That started me thinking of my children's memories, but two of them died before me, so Wes will have to do a lot of remembering. I close my eyes and what I see is Wes running in the front yard , dodging trees, trying to catch that football Amy threw. As in tennis, she had a good arm, but just as Lucy would pull the ball away right before Charlie Brown was ready to kick it, so Amy had her own Lucy move. She graded him on all of his catches and she would never give him above a B. He tried through at least one football season before he realized that the A would never happen. They called each other 'Bubba.'
His memories can't include the day I tried the 'no supper until you pick up your toys' on Julie. We were still in Florida, so she was probably about six years old. That didn't even sound like me to me and I took her a glass of milk at 9pm. The room still looked the way it had before I gave that ultimatum. Wes can't remember her teacher at the University of Florida kindergarten. One day she said to me, "I always have one little girl who stays clean the whole day no matter what she does. And this year, that's Julie." I looked down at my clean little girl in a pink dress and clean white tennis shoes. I could only smile at Miss Swett. I didn't want to burst her bubble by telling her what Julie's room looked like at home.
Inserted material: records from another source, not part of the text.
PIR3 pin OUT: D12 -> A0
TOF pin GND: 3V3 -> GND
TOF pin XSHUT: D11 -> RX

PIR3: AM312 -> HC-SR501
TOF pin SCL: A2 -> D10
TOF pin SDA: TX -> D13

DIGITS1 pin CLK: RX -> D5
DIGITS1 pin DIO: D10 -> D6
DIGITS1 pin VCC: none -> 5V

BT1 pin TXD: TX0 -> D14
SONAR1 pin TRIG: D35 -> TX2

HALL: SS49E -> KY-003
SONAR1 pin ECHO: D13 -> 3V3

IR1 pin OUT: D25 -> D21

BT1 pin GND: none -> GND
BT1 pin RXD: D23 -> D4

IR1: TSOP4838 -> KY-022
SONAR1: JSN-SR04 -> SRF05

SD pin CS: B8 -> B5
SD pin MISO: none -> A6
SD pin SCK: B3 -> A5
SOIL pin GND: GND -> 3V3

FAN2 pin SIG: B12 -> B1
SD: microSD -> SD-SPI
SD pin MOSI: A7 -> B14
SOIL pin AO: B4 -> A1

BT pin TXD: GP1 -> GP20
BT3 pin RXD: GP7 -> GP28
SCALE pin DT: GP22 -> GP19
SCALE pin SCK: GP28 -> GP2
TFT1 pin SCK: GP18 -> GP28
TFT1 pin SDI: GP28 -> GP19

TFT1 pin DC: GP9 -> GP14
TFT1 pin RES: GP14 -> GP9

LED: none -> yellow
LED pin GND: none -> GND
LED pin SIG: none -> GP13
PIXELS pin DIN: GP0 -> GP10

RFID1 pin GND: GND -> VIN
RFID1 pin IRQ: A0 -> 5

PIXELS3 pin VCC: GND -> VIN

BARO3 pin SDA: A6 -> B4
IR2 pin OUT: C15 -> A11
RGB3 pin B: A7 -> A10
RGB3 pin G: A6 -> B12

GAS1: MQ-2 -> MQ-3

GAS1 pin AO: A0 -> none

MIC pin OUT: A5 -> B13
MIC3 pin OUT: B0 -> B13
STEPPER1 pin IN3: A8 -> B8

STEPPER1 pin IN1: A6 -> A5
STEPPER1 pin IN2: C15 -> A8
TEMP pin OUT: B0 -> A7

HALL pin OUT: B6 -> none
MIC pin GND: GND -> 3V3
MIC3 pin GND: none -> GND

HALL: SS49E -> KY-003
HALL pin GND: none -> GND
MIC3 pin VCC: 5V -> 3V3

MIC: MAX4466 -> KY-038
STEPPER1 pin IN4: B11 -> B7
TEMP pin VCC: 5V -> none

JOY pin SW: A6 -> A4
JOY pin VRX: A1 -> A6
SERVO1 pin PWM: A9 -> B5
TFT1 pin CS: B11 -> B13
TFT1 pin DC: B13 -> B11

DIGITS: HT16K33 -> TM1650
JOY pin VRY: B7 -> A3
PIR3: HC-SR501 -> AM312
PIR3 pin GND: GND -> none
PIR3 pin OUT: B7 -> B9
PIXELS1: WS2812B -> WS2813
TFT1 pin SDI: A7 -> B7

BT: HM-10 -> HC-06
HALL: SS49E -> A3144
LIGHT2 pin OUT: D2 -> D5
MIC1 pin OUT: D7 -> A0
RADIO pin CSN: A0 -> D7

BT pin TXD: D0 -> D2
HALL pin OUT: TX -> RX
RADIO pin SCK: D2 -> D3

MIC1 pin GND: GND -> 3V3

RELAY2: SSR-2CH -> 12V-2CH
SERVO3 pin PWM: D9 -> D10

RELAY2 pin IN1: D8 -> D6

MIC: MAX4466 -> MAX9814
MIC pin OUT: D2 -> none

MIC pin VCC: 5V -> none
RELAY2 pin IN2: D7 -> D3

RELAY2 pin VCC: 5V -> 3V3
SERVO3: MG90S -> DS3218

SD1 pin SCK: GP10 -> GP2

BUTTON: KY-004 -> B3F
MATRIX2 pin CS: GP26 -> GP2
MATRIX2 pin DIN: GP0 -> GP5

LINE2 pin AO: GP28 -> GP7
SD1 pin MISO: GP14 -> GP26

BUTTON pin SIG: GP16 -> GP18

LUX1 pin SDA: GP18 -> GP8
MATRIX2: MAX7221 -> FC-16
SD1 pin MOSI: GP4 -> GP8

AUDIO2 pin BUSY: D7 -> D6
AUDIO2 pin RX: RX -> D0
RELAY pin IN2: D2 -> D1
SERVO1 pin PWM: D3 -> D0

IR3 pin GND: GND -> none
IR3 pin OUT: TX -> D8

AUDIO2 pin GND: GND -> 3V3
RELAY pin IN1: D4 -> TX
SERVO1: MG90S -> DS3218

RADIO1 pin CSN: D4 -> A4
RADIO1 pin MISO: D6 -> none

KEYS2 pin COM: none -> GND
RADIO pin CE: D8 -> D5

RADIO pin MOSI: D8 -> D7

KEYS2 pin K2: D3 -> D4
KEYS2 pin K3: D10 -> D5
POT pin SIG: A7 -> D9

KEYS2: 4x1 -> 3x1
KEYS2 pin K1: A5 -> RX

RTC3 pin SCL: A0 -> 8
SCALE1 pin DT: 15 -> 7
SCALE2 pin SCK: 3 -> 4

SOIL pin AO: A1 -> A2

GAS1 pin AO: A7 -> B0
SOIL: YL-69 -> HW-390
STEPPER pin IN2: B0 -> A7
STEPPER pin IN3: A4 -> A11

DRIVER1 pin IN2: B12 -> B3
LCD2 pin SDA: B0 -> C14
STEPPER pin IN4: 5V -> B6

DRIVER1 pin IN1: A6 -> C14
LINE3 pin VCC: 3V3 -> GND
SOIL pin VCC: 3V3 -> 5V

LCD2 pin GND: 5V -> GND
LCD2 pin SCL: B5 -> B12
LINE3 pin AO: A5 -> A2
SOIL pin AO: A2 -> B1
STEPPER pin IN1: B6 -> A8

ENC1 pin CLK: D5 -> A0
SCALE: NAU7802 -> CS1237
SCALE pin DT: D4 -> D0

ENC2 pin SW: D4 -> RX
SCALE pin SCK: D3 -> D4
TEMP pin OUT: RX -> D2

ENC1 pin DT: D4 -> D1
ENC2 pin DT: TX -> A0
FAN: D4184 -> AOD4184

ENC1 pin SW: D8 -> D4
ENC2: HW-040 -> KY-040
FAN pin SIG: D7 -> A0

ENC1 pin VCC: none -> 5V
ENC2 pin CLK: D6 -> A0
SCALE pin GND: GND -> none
Wes's memories of Amy are probably varied, a range from fun to sadness. He can't remember the day Amy totaled up her collections for the Green Acres swim team to $140 and he can't remember the day she stayed home from school because she was sick and sitting in the family room with me watching Phil Donahue who had as his guest the woman who wrote The Bereaved Parent. As we watched this program together, Amy told me about some of her fears after Julie died, how she had cried for me because I was sad, and how much she still missed having Julie in her life. She was twelve, eight years after Julie died, and it was still real enough for her to grieve. I don't believe Amy ever recovered from that grief, and yet the one thing that everyone who knew her talked about was remembering her smile, and her ability to make others laugh.
Not too long before she died at age forty-eight in a car accident, Amy told me she had decided she was mad at Julie. Oh, how I understood. Grief comes at you like a whip, hitting you in places and at times you couldn't imagine. You know you're not alone, others have felt grief before you, but it feels so lonely there in the middle of it. Nobody's grief is the same as yours, just as nobody's smile is the same as yours. You'd like to find someone to hand your grief to. "Here, hold this for me, just for a minute, will you please?"
Wes can probably remember the night Amy took him to watch the fireworks on the other side of town on July Fourth after a pool party. They didn't tell us they were going and hadn't counted traffic into their plans, so they left some scared parents behind for a couple of hours. We should appreciate cell phones now.
What will Wes remember? Dressing up as a clown for nursery school? I think Amy was the makeup artist.
Picking flowers for me dressed as Spider Man? It's amazing what you can do with an old sheet and a magic marker.
Wes will be forty-five tomorrow.
Will he remember that summer afternoon--dressed in his Superman clothes--talking to a policeman who was investigating a burglary in the neighborhood? That scene in our family room is implanted firmly in my memory: Wide-eyed Wes sitting on the edge of a chair, the big yellow S on his chest, a bright red cape hanging behind him, dirty white sneakers swinging a bit nervously against the chair. A young policeman--uniform, gun in holster, clipboard poised to take down Wes's statement about the man he saw go into the house across the street where the burglary occurred. According to Wes, the man had something shiny on his belt. A gun?
The poor policeman was hardly able to maintain a straight face and I didn't dare look at him. We would have both lost it. He took down Wes's name, his address, the time he saw the incident. across the street. It was all official. The man Wes saw turned out to be another policeman and the shiny item was a pair of handcuffs, but for one shining moment, Wes was the center of a very important investigation. Take that Batman!.
Wes could find precarious situations without even trying very hard. Will he remember climbing the althea bush (Rose of Sharon) that was almost a tree at the corner joining the house and deck, then jumping down (pardon me, flying down) wearing whatever hero's cape adorned his body and whatever dreams inhabited his mind for that day? On one occasion he climbed from the tree to the roof and was about five feet from the pole that held wires coming into the house from the high-voltage transformers above the street. Without even knowing what the danger was, I got him down safely that day and there were stern admonitions about roofs and wires.
But there was another day when I asked him to climb the drop-down stairs to the attic to get something for me, forgetting that the large exhaust fan was on and just a foot from the top of the stairs. Yes, he put his hand there and cut it. Not so bad that we had to make an emergency room run, but bad enough for me to feel worse than he did.
Will he remember the parachutes we made out of his dad's handkerchiefs for his super-hero dolls, and how he wrapped them just so and threw them into the air off the highest end of the deck? Will he remember the hook I put at the top of the basement stairs, so he could tie a string on it for those same super dolls to slide down? A makeshift zip-line? I found the hook before we moved in 1997, a bit of string still clinging to it. I put it in my pocket. When he finds it in my jewelry box, will he know why it's there?